In fact, the bailout may be several multiples of that figure.
That $450 billion just represents checks that the Treasury would write to private insurance companies. The Reid bill would also force nearly every U.S. citizen to fork over cash to the private insurance companies — no matter how lousy a deal they offer. A recent CBO memo reveals that Reid has been meticulously working behind closed doors to conceal the full cost of his private‐insurer bailout.
The Left and the Right should insist that Reid produce a complete CBO score that reveals the full cost of his bill’s private‐insurer bailout — in particular, the cost of the individual and employer mandates.
Left‐wing Democrats will follow their own consciences when deciding how to vote. But they should force Reid to be honest about what he’s asking them to swallow.
This weekend, the Congressional Budget Office released “a very strange memo” titled, “Budgetary Treatment of Proposals to Regulate Medical Loss Ratios.” You wouldn’t know it from the title, but that little memo is the smoking gun that shows how congressional Democrats have very carefully hidden more than half the cost of their health care bills.
First, a little history. Like both the House and Senate bills, the Clinton health plan would have mandated that individuals and employers purchase private insurance. In its 1994 score of the Clinton plan, Bob Reischauer’s CBO included those mandated “private” payments in the federal budget –- i.e., as federal revenues and federal expenditures.
And yet, none of the CBO scores of this year’s bills include the costs of similar individual/employer mandates as federal revenues or federal spending.
My read of the CBO’s score of the Clinton health plan is that the private‐sector mandates accounted for around 60 percent of the Clinton health plan’s total cost, the remainder being (traditional) government spending. So how is it that the CBO made the full cost of the Clinton health plan apparent to the public in 1994, but may now be revealing only 40 percent of the cost of the Obama health plan?

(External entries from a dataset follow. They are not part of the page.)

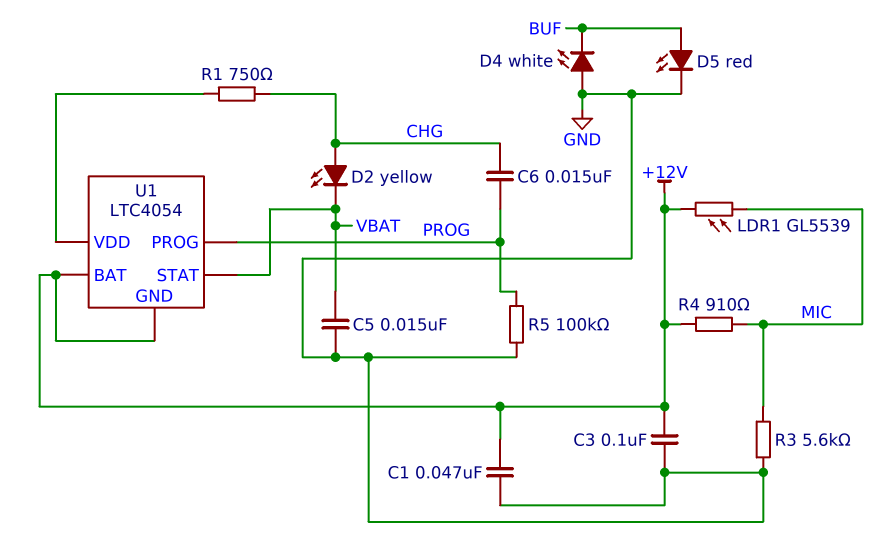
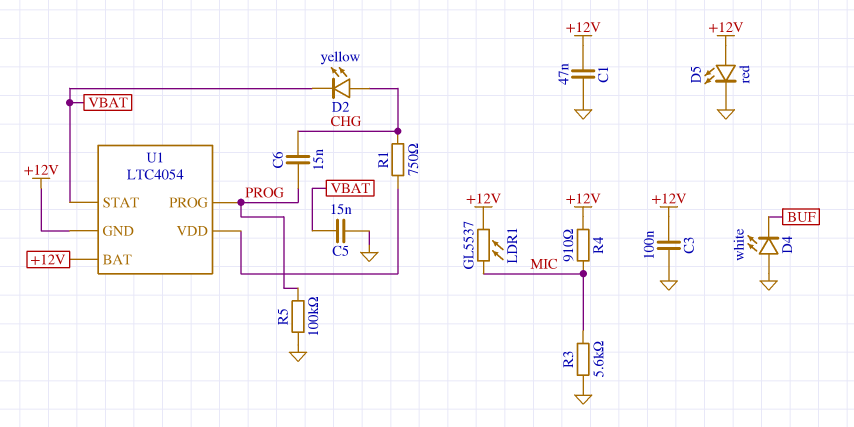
D5: LED red (A BUF, K GND) -> LED red (A +12V, K GND)
LDR1: GL5539 (+12V, MIC) -> GL5537 (+12V, MIC)

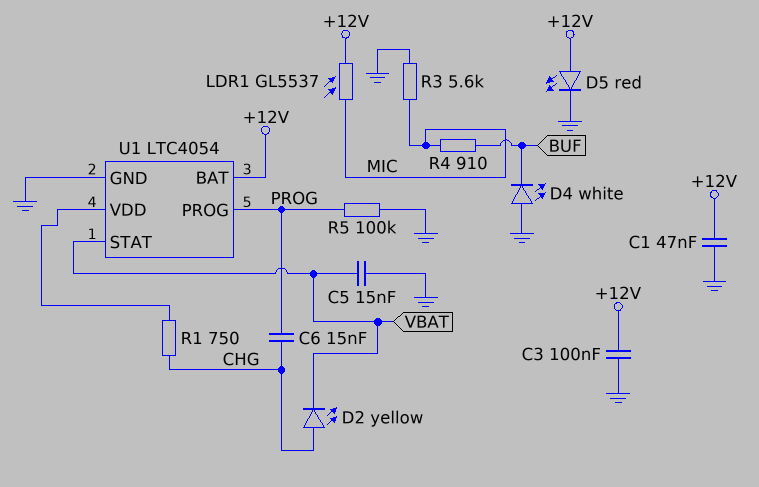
R4: 910 (+12V, MIC) -> 910 (BUF, MIC)
U1 pin GND: +12V -> GND

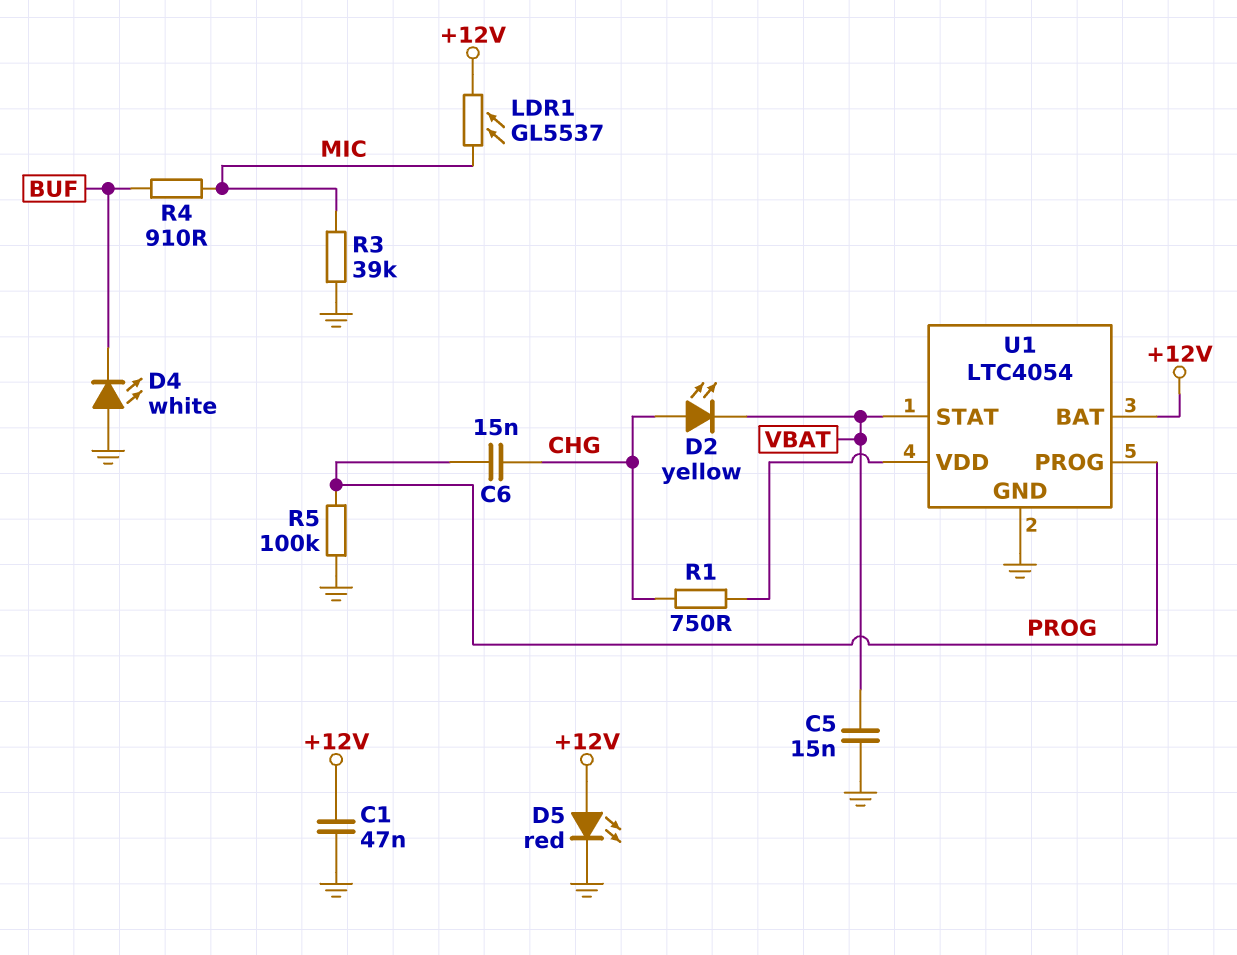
C3: 100nF (+12V, GND) -> none
R3: 5.6k (GND, MIC) -> 39k (GND, MIC)

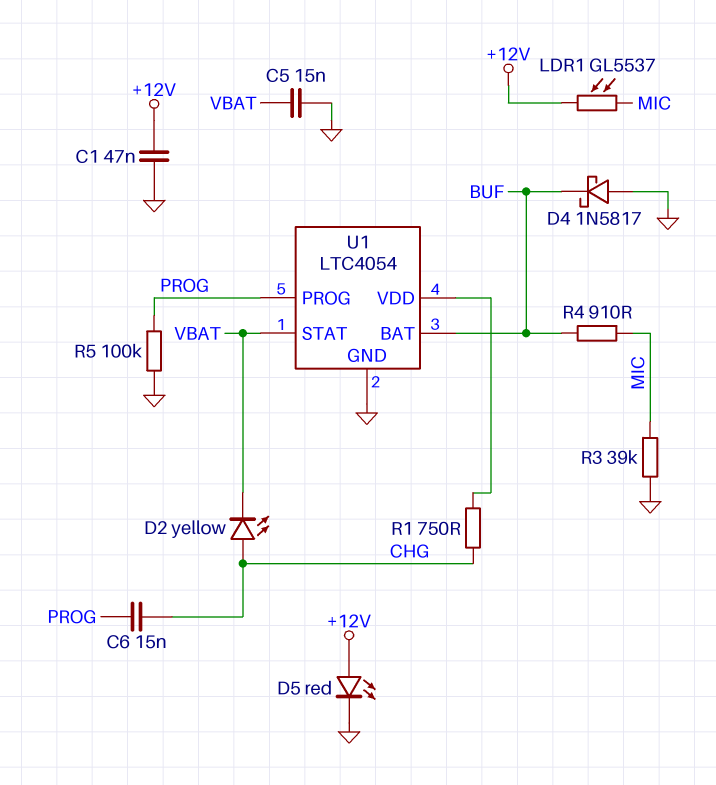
D4: LED white (A GND, K BUF) -> schottky 1N5817 (A GND, K BUF)
U1 pin BAT: +12V -> BUF

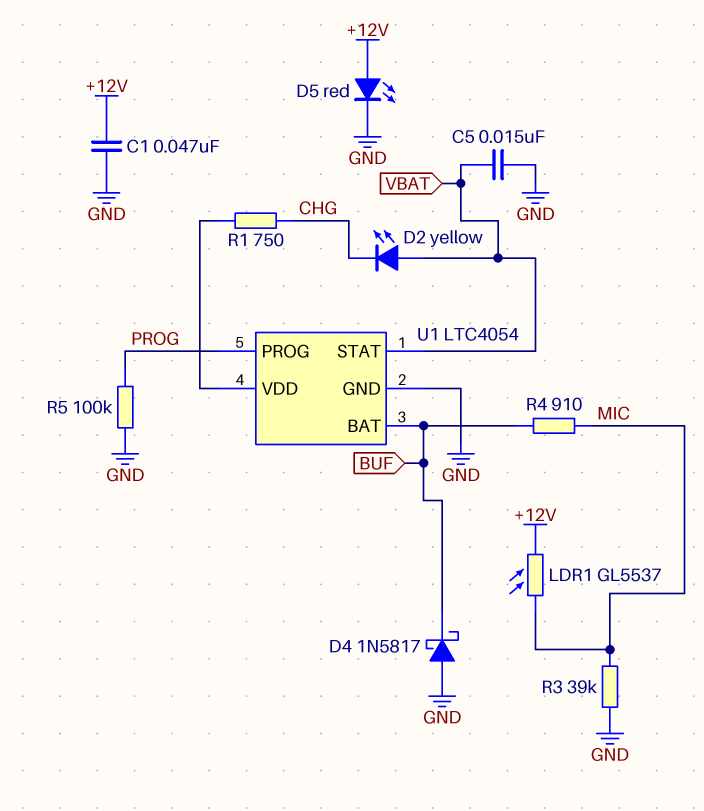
C6: 15nF (CHG, PROG) -> none
D2: LED yellow (A CHG, K VBAT) -> LED yellow (A VBAT, K CHG)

For some time, I’ve suspected the answer is that congressional Democrats have very carefully tailored their individual and employer mandates to avoid CBO’s definition of what shall be counted in the federal budget. Democrats are still smarting over the CBO’s decision in 1994. By revealing the full cost of the Clinton plan, the CBO helped to kill the bill.
Since then, keeping the cost of their private‐sector mandates out of the federal budget has been Job One for Democratic health wonks. While head of the CBO, Obama’s budget director Peter Orszag altered the CBO’s orientation to make it more open and collaborative. One of the things about which the CBO has been more open is the criteria it uses to determine whether to include mandated private‐sector spending in the federal budget. The CBO even published a paper on the topic. Read this profile of Orszag by Ezra Klein, and you’ll see that those criteria were also a likely area of collaboration with lawmakers.

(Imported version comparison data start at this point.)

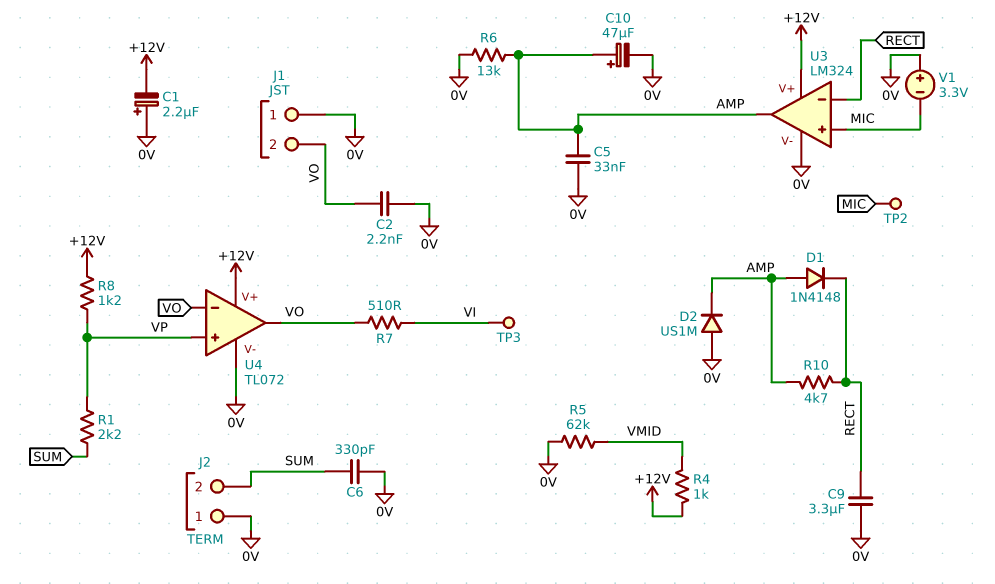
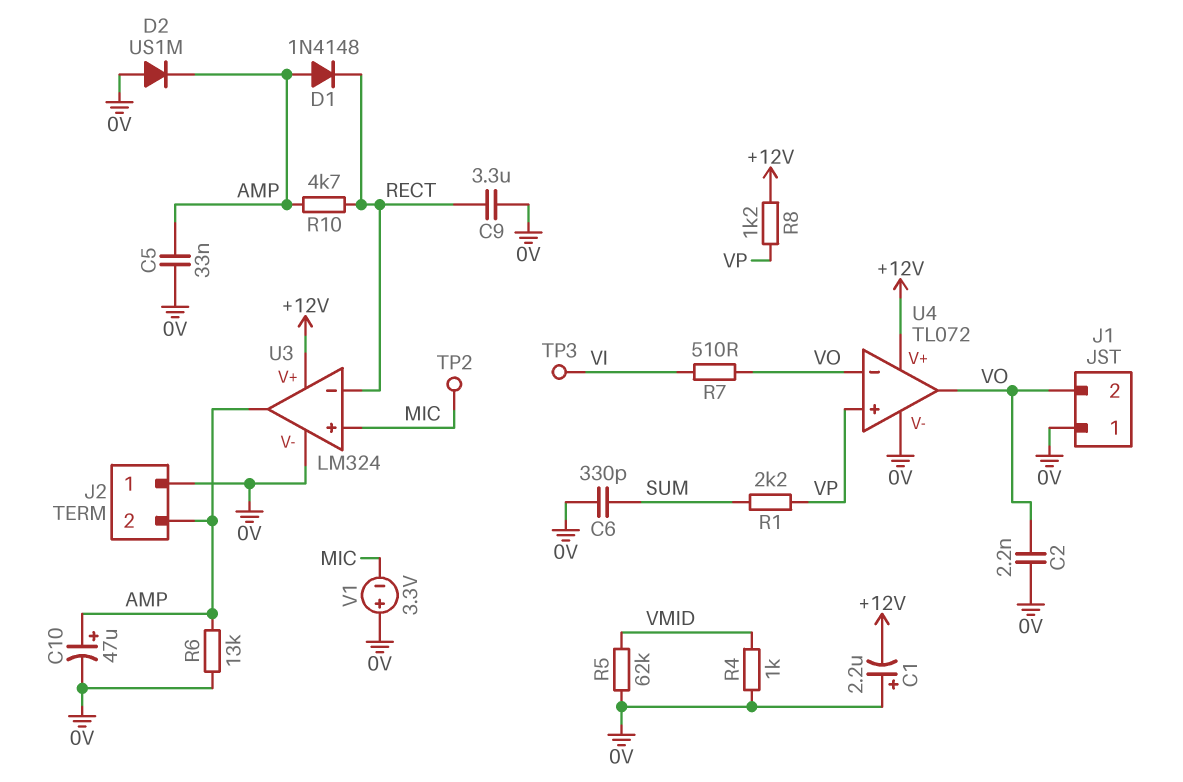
J2 pin 2: SUM -> AMP
R4: 1k (+12V, VMID) -> 1k (0V, VMID)

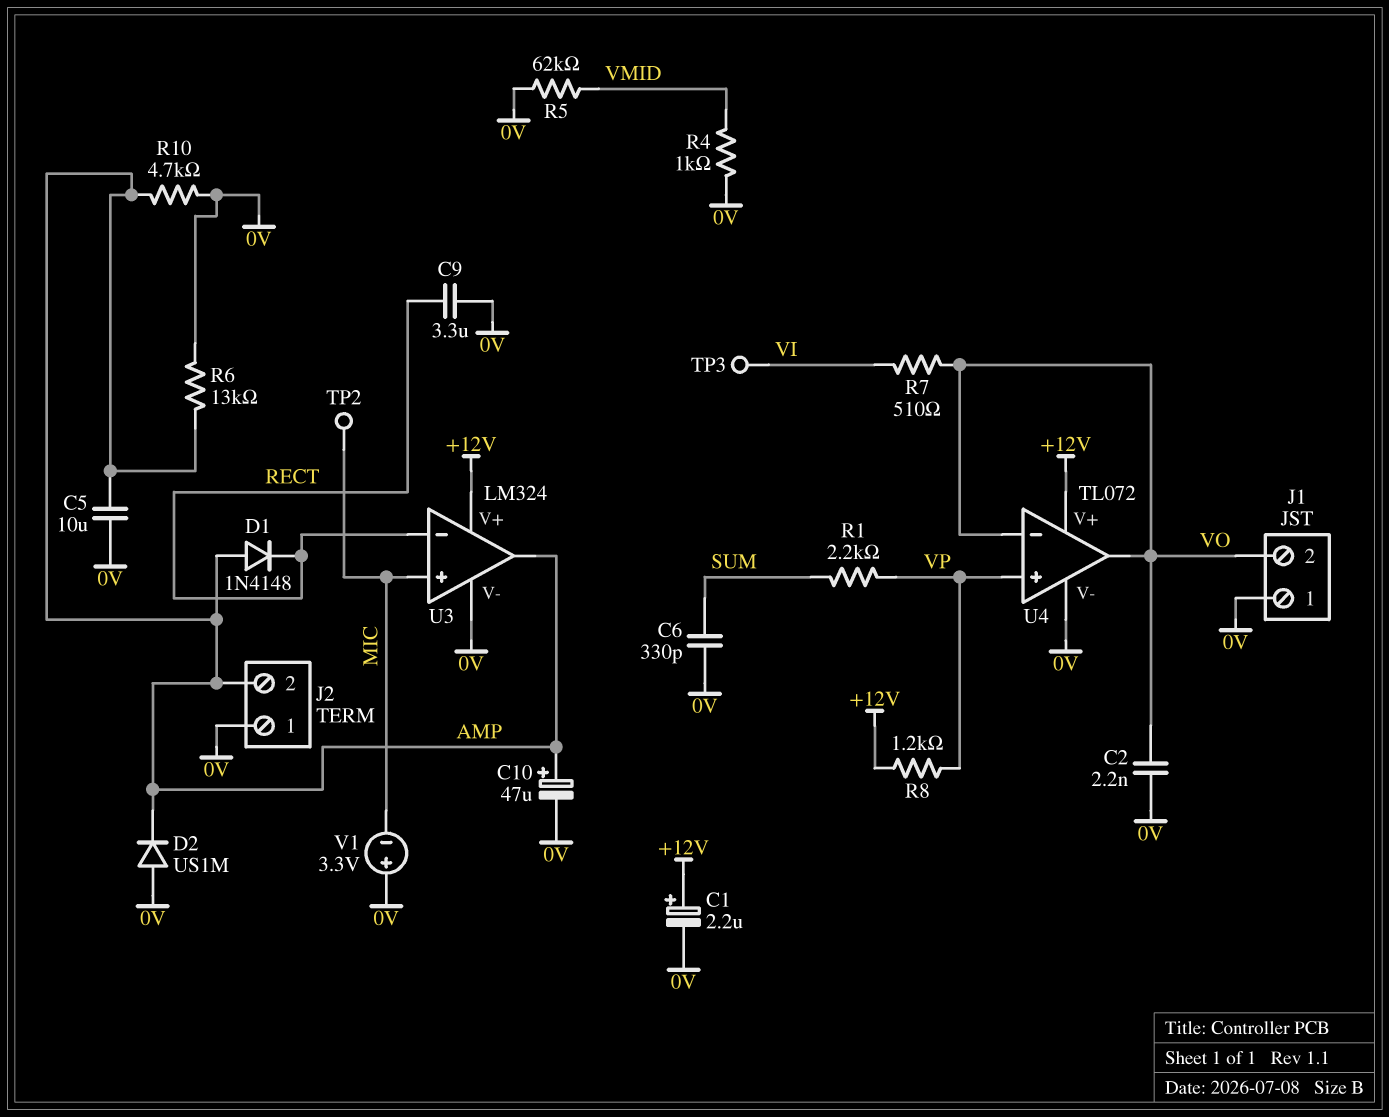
C1: 2.2uF (plus 0V, minus +12V) -> 2.2uF (plus +12V, minus 0V)
C5: 33nF (0V, AMP) -> 10uF (0V, AMP)
R10: 4.7k (AMP, RECT) -> 4.7k (0V, AMP)

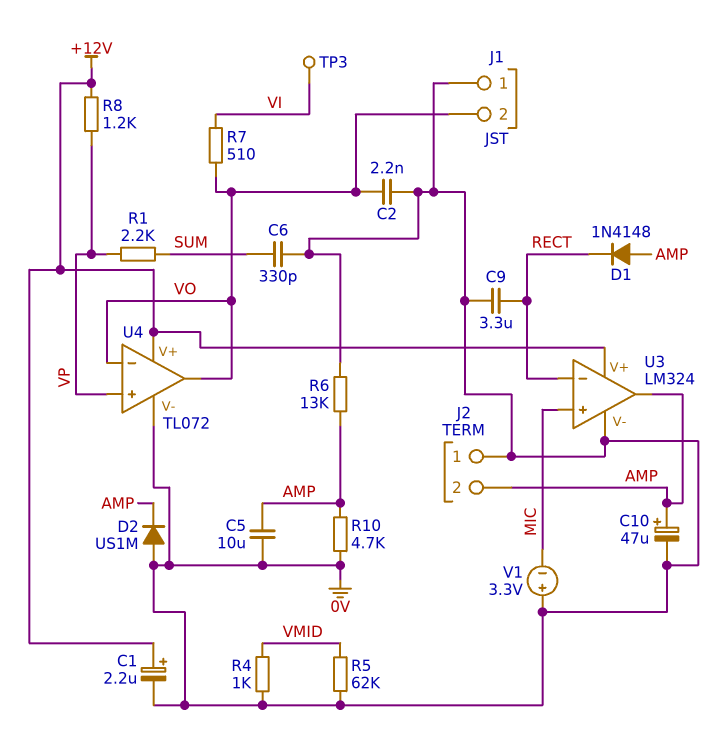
TP2: test point (MIC) -> none

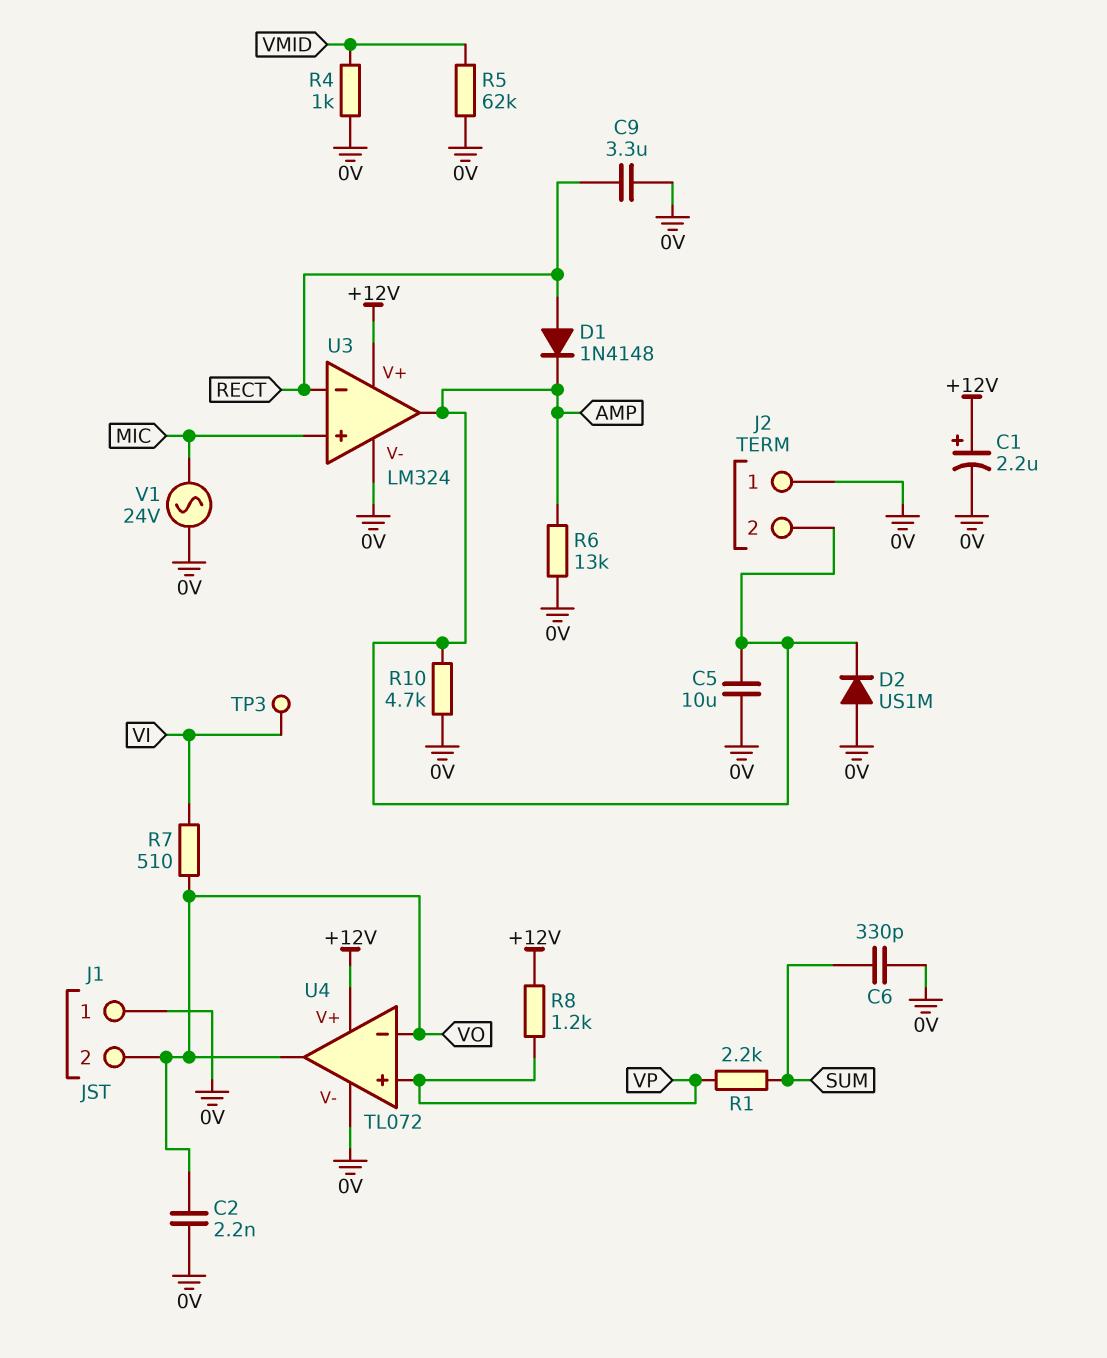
C10: 47uF (plus AMP, minus 0V) -> none
D1: diode 1N4148 (A AMP, K RECT) -> diode 1N4148 (A RECT, K AMP)
V1: 3.3V (plus 0V, minus MIC) -> AC 24V (0V, MIC)

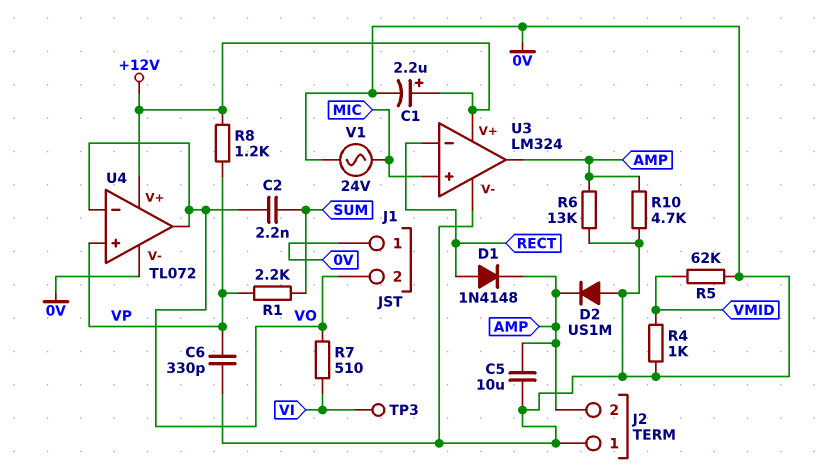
C2: 2.2nF (0V, VO) -> 2.2nF (SUM, VO)
C6: 330pF (0V, SUM) -> 330pF (0V, VP)
C9: 3.3uF (0V, RECT) -> none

The Medical Loss Ratios memo is the smoking gun. It shows that indeed, Democrats have been submitting proposals to the CBO behind closed doors and tailoring their private‐sector mandates to avoid having those costs appear in the federal budget. Proposals that would result in a complete cost estimate — such as the proposal by Sen. Rockefeller discussed in the Medical Loss Ratios memo — are dropped. Because we can’t let the public see how much this thing really costs.
Crafting the private‐sector mandates such that they fall just a hair short of CBO’s criteria for inclusion in the federal budget does not reduce their cost, nor does it make those mandates any less binding. But it dramatically reduces the apparent cost of the legislation. It is the reason we’re all talking about an $848 billion Reid bill, rather than a $2.1 trillion Reid bill.
If someone sold you a house, or a car, or a mutual fund this way, we would put them in jail.